Стихотворения и поэмы | страница 23



Но слова старших о таких делах легко пробегали по поверхности детской души, и мир казался, беря его вообще и забывая о детских невзгодах, вещью весьма любопытной и привлекательной.

Отец умер в 1902 году, и зиму после его смерти наша семья прожила в Киеве. Там я, семилетний мальчик, впервые сочинил стишок, начинавшийся словами: «Иванушка-дурачок вспрыгнул коню на бочок…» Кстати сказать, письму и чтению первым учил меня отец, и — диковина у нас в те времена — на украинском языке. Первая книга, которую я прочитал, был «Робинзон» в пересказе Гринченка. Еще один стишок, написанный каракулями в ту зиму, я запомнил до последнего слова.
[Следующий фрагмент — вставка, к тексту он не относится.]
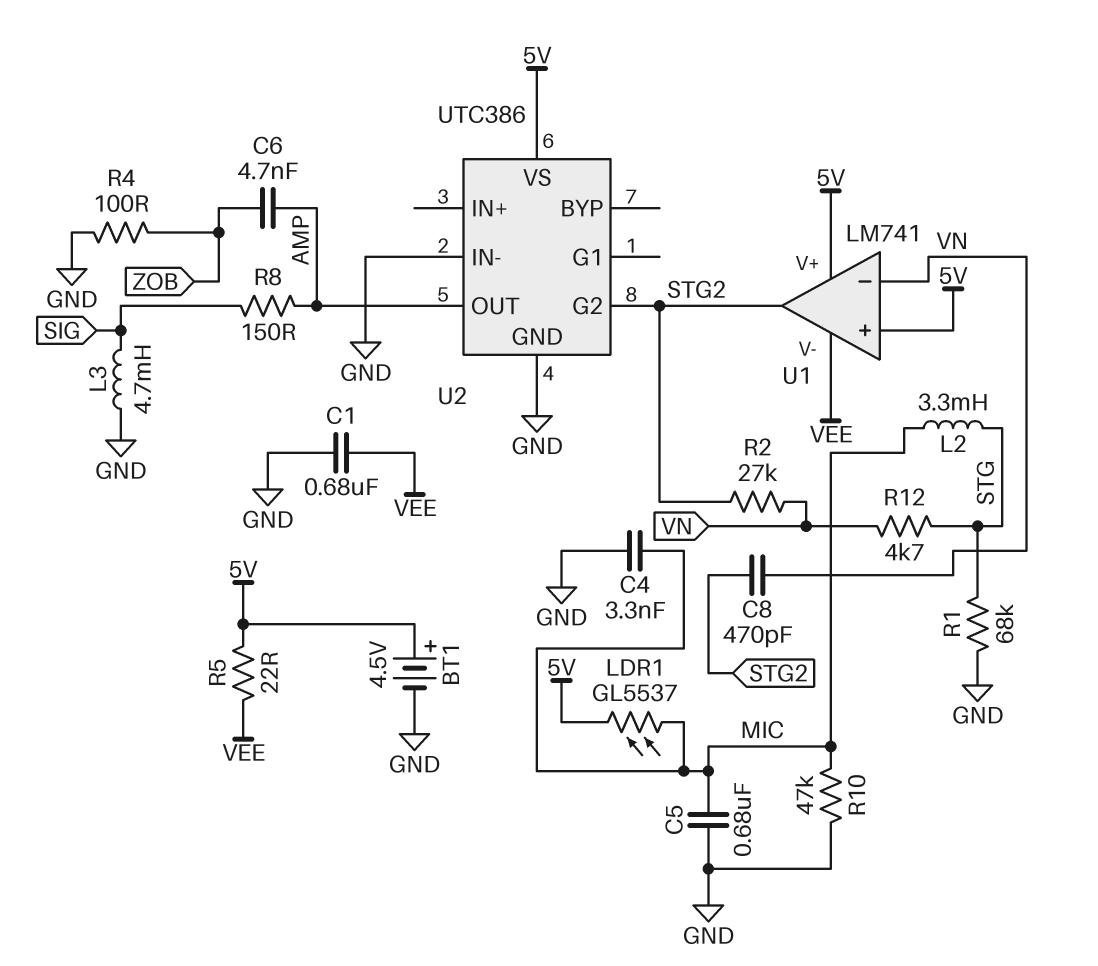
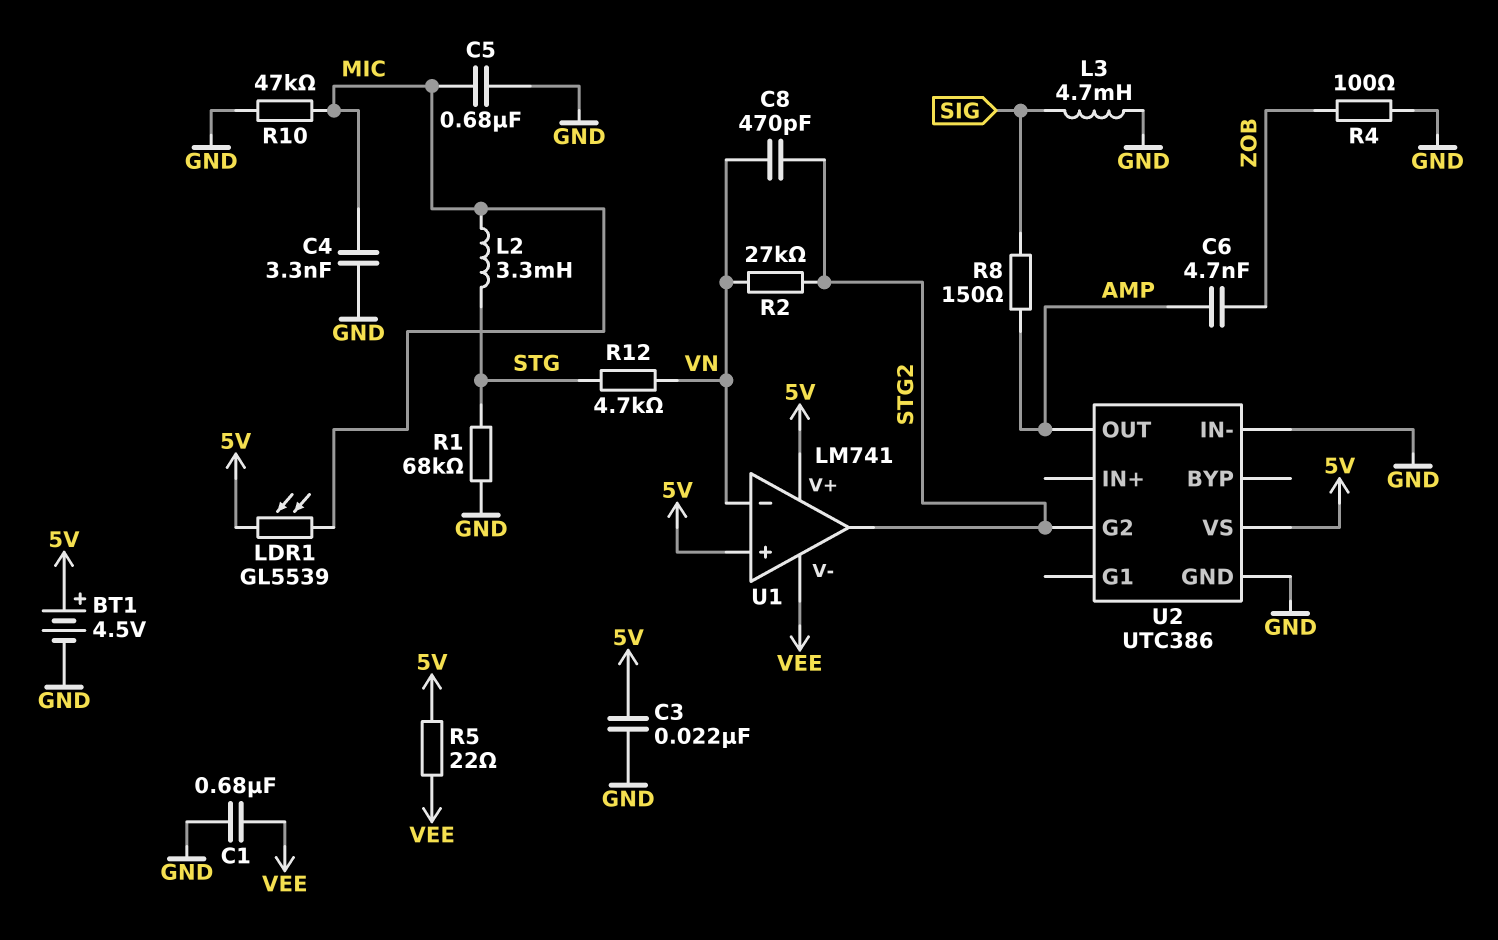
C3: none -> 22nF (5V, GND)
LDR1: GL5537 (5V, MIC) -> GL5539 (5V, MIC)

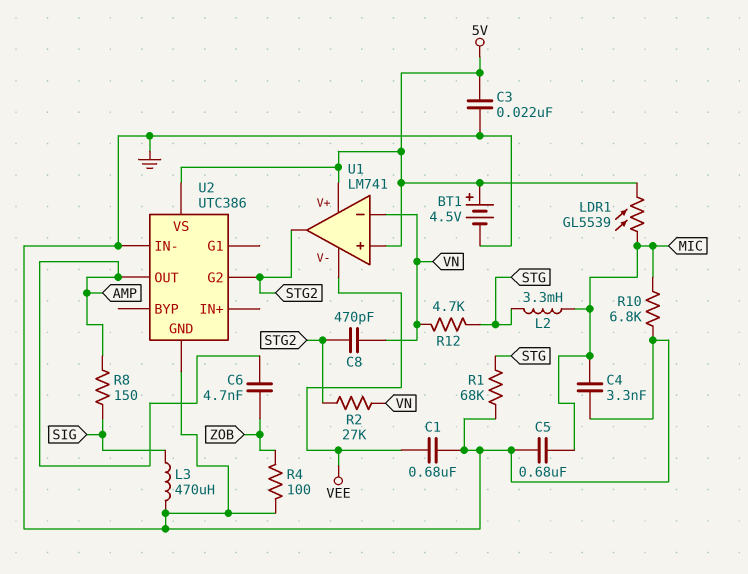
L3: 4.7mH (GND, SIG) -> 470uH (GND, SIG)
R5: 22 (5V, VEE) -> none
R10: 47k (GND, MIC) -> 6.8k (GND, MIC)

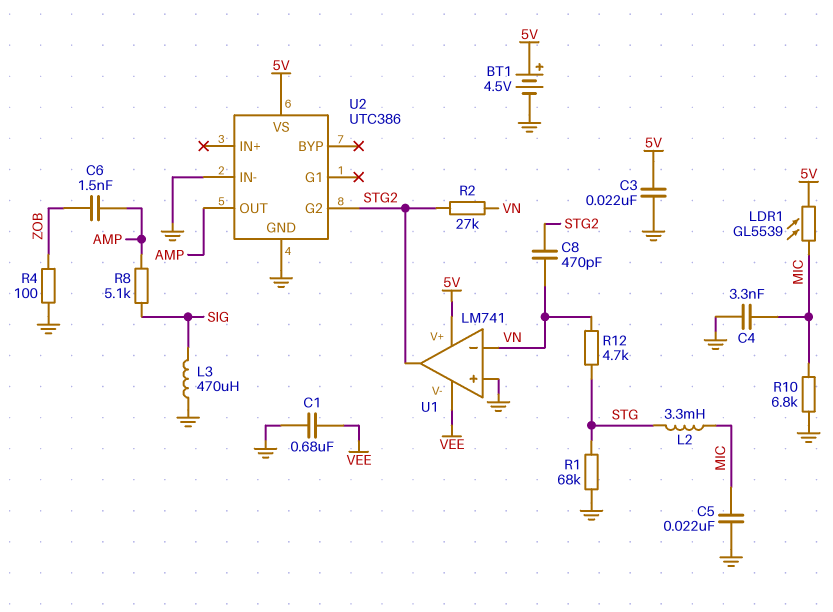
C5: 680nF (GND, MIC) -> 22nF (GND, MIC)
C6: 4.7nF (AMP, ZOB) -> 1.5nF (AMP, ZOB)
R8: 150 (AMP, SIG) -> 5.1k (AMP, SIG)
U1 pin in+: 5V -> GND

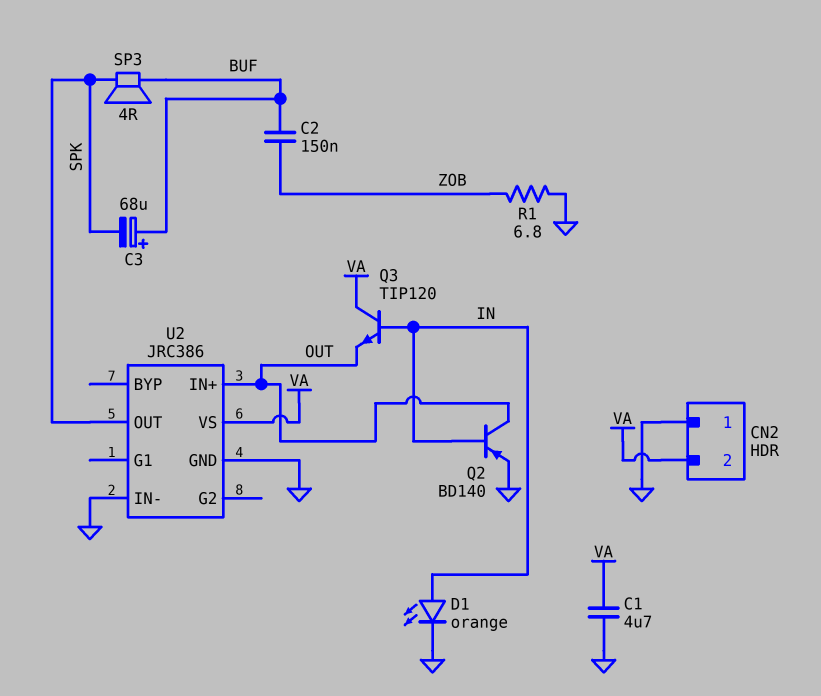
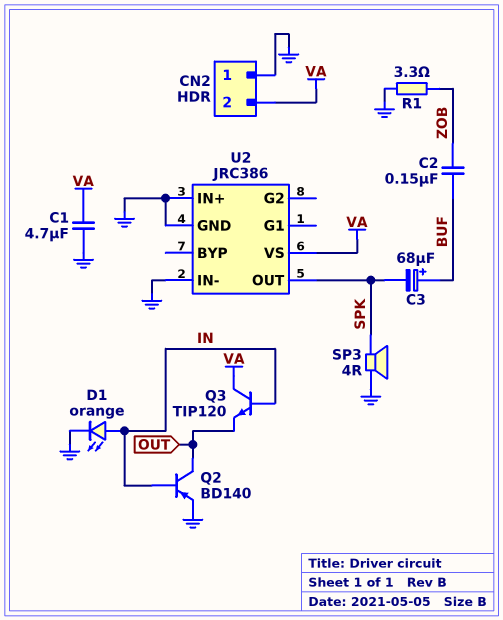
R1: 6.8 (GND, ZOB) -> 3.3 (GND, ZOB)
SP3: speaker 4R (BUF, SPK) -> speaker 4R (GND, SPK)
U2 pin IN+: OUT -> GND

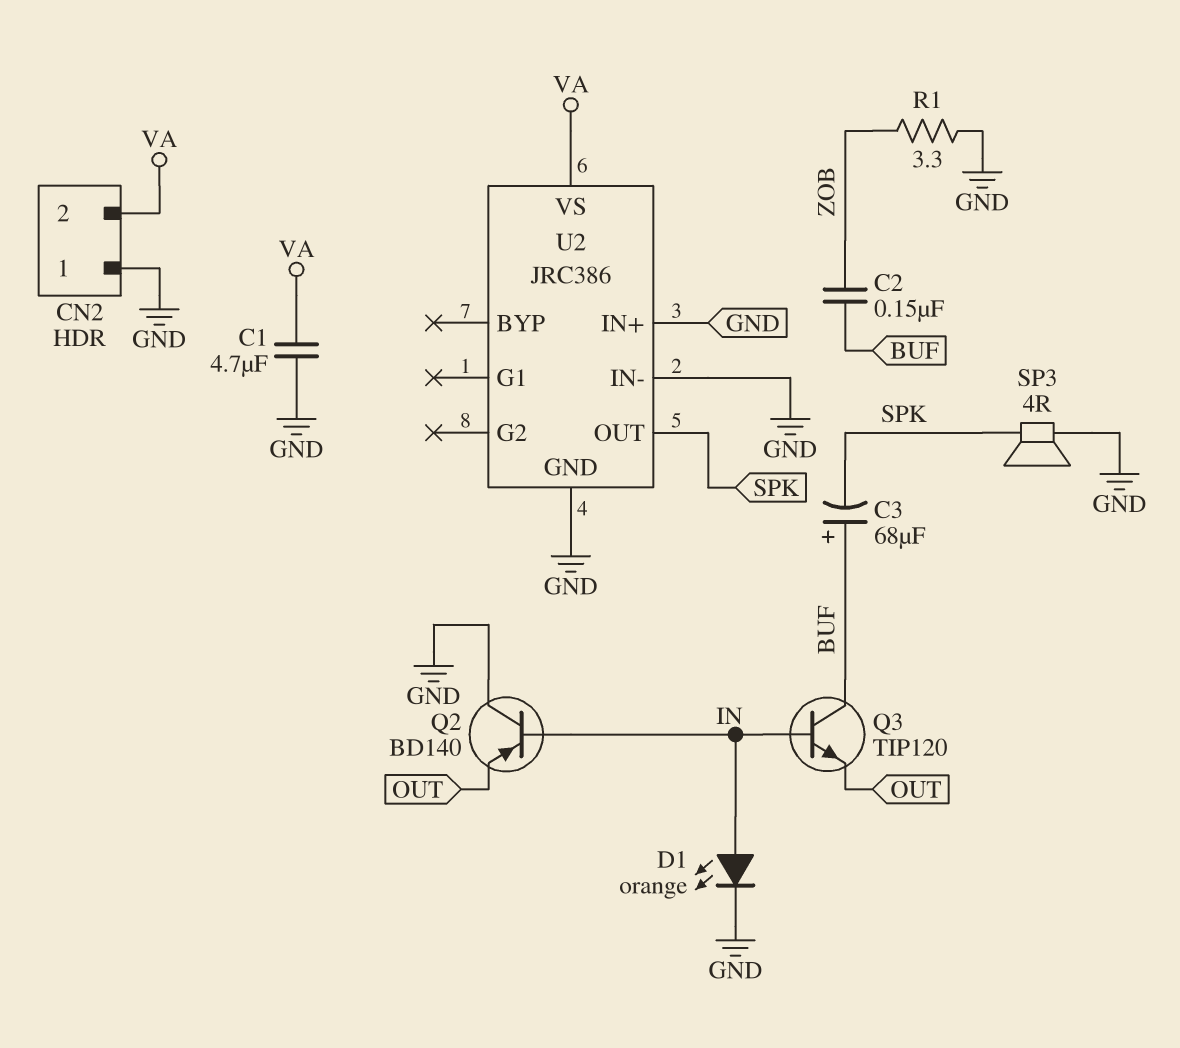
Q2: PNP BD140 (B IN, C OUT, E GND) -> PNP BD140 (B IN, C GND, E OUT)
Q3: NPN TIP120 (B IN, C VA, E OUT) -> NPN TIP120 (B IN, C BUF, E OUT)

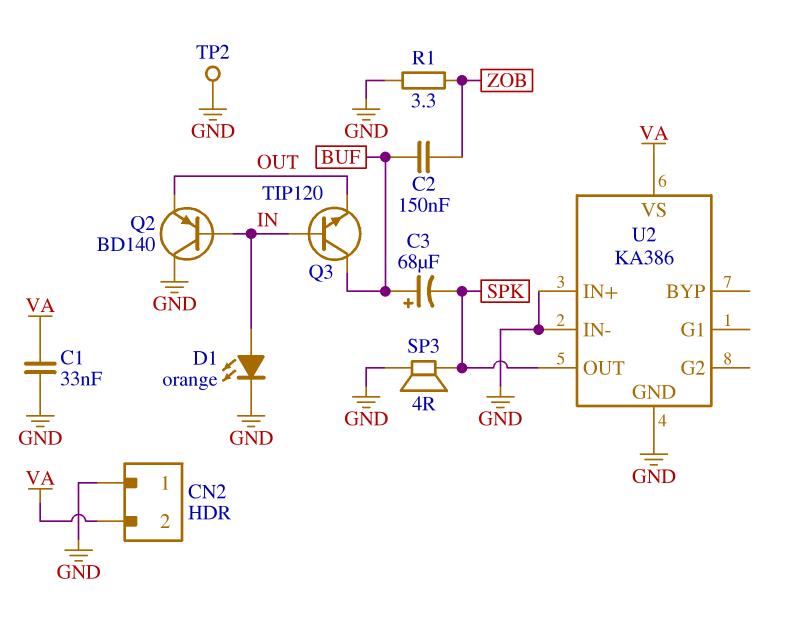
C1: 4.7uF (GND, VA) -> 33nF (GND, VA)
TP2: none -> test point (GND)
U2: JRC386 -> KA386

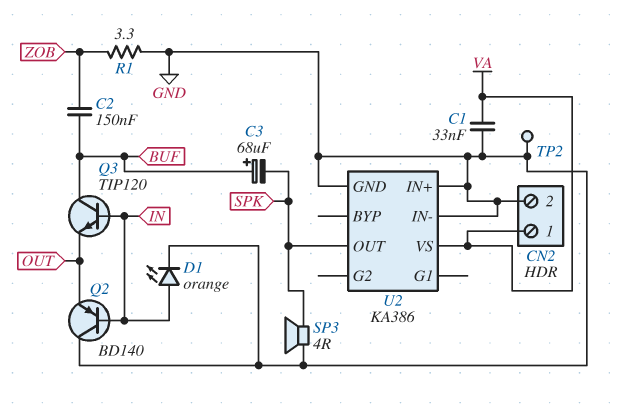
CN2 pin 1: GND -> VA
CN2 pin 2: VA -> GND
Вот он:

ПРОШАК[15]
Ішов прошак обідраний,
Од всіх людей обижений.
Шкода мені прошака,
Що у нього гірка доля така.
Але я проти бога не іду,
А за старця
Молюсь і ввечері, і вранці[16].

(Как видно из последних строк, «убеждения» у меня по тому времени были довольно умеренные).

С зимы 1902–1903 года и до 1907 или 1908 года я жил почти все время в селе.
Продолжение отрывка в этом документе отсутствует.